Stephan Shakespeare's view is that there only two ways of gaining a full majority because the electoral reality is that the two main parties now only attract some 65% of the vote and given this it is difficult for any party to get an overall majority. His first route to victory is that we annihilate the Lib Dems. The Lib Dems deserve to be annihilated and their poll ratings tend to suggest they have annihilated themselves but even at the levels they are polling now they would still deprive us of seats that should normally be ours for the taking. His second view was that we needed to broaden our appeal to take votes from across the spectrum. There was little division that this was the correct thing to do but it was how we achieved that. Interestingly Stephan was pointing out that this is not a simple 'right' v 'left' divide where we nibble at our left fringe to take votes. He says this because he knows that the majority of voters are not at all political and they tend to pick policies from both left and right. They form a smorgasbord of party support that is balanced by the experiences they have and the people they have as circles of friends and families.

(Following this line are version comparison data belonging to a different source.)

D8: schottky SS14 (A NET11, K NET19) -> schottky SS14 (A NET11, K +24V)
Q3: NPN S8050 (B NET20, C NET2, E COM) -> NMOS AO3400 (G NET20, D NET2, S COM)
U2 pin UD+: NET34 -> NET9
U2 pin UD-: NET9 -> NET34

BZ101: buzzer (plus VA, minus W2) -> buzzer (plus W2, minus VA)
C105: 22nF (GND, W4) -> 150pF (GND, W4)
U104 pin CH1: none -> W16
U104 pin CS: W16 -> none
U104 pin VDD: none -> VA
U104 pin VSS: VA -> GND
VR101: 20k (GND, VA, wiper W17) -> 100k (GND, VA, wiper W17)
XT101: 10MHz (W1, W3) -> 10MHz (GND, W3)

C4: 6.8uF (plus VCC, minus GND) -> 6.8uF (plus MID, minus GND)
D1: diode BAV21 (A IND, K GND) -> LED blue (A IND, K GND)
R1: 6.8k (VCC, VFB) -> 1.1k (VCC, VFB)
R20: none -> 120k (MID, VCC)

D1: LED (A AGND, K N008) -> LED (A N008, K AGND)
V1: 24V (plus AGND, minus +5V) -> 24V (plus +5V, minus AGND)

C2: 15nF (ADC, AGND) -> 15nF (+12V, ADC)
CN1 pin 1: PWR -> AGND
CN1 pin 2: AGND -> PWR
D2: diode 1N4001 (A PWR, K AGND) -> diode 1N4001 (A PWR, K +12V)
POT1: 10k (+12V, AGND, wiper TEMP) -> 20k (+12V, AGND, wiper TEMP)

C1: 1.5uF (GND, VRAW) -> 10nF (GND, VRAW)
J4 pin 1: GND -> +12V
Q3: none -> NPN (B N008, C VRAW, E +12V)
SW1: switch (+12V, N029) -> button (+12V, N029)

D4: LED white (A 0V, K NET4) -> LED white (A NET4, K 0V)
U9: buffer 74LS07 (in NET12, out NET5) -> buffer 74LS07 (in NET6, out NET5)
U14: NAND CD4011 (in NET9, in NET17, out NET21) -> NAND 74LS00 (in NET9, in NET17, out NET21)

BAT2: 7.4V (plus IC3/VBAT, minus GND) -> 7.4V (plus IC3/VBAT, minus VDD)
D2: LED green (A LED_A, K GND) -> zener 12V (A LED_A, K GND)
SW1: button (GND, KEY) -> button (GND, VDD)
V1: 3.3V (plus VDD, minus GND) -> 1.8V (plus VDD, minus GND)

Nick's view was that we need to deepen the modernisation process by applying two tests to every announcement and policy we make. Test one would be 'is this policy relevant to people now', is it going to put right something that matters to people - is it in the top five issues that they tell pollsters are important.

His second test was is it going to relieve financial pressure on very hard pressed families. When challenged about whether this would include green policies (something Nick is very much in favour of) he said that it probably meant 'no', because green policies were costing people more and

Tim's view was that we needed to ensure that we were appealing to a broader number of people and that the 'left' should not be able to pretend they are somehow for the poor and we are not, when the evidence is very much different. He agreed we needed to appeal to the issues that matter although he felt that it was not as simple as using polling information.

The fact is that for the Conservatives to win the next election we need to broaden our appeal and ensure that we attract back those Lib Dem voters who are naturally Conservative. To do this is not about the 'lovebombing' we tried before the last election - that did not work because we could even get rid of Chris Huhne on a wafer thin majority - but it does mean doing more to point out what it is the Lib Dems are for and what they stand for that is so at odds with the voters thinking.

We need to tell people that had they had their way we would have been in the Euro and facing rising unemployment and home repossessions as borrowing rates soared and our public services were slashed.

We need to tell them about the raft of taxation that would have penalised the middle classes, their local income tax and their duplicity over so many areas of policy. But we equally need to ensure that in Lib Dem seats they are reminded of the cost of a Labour Government. BY doing both things together we can start to edge back Lib Dem voters and secure seats.

I do not doubt that the Lib Dems have done the nation a great favour by allowing a minority Conservative Government to sort out the nation's mess, but the nation needs the radical reforms that only a Conservative Government can deliver. The real danger is that a divided Lib Dem party whose leadership is so at odds with its members over so much of what we are doing is a brake on the future success of the country.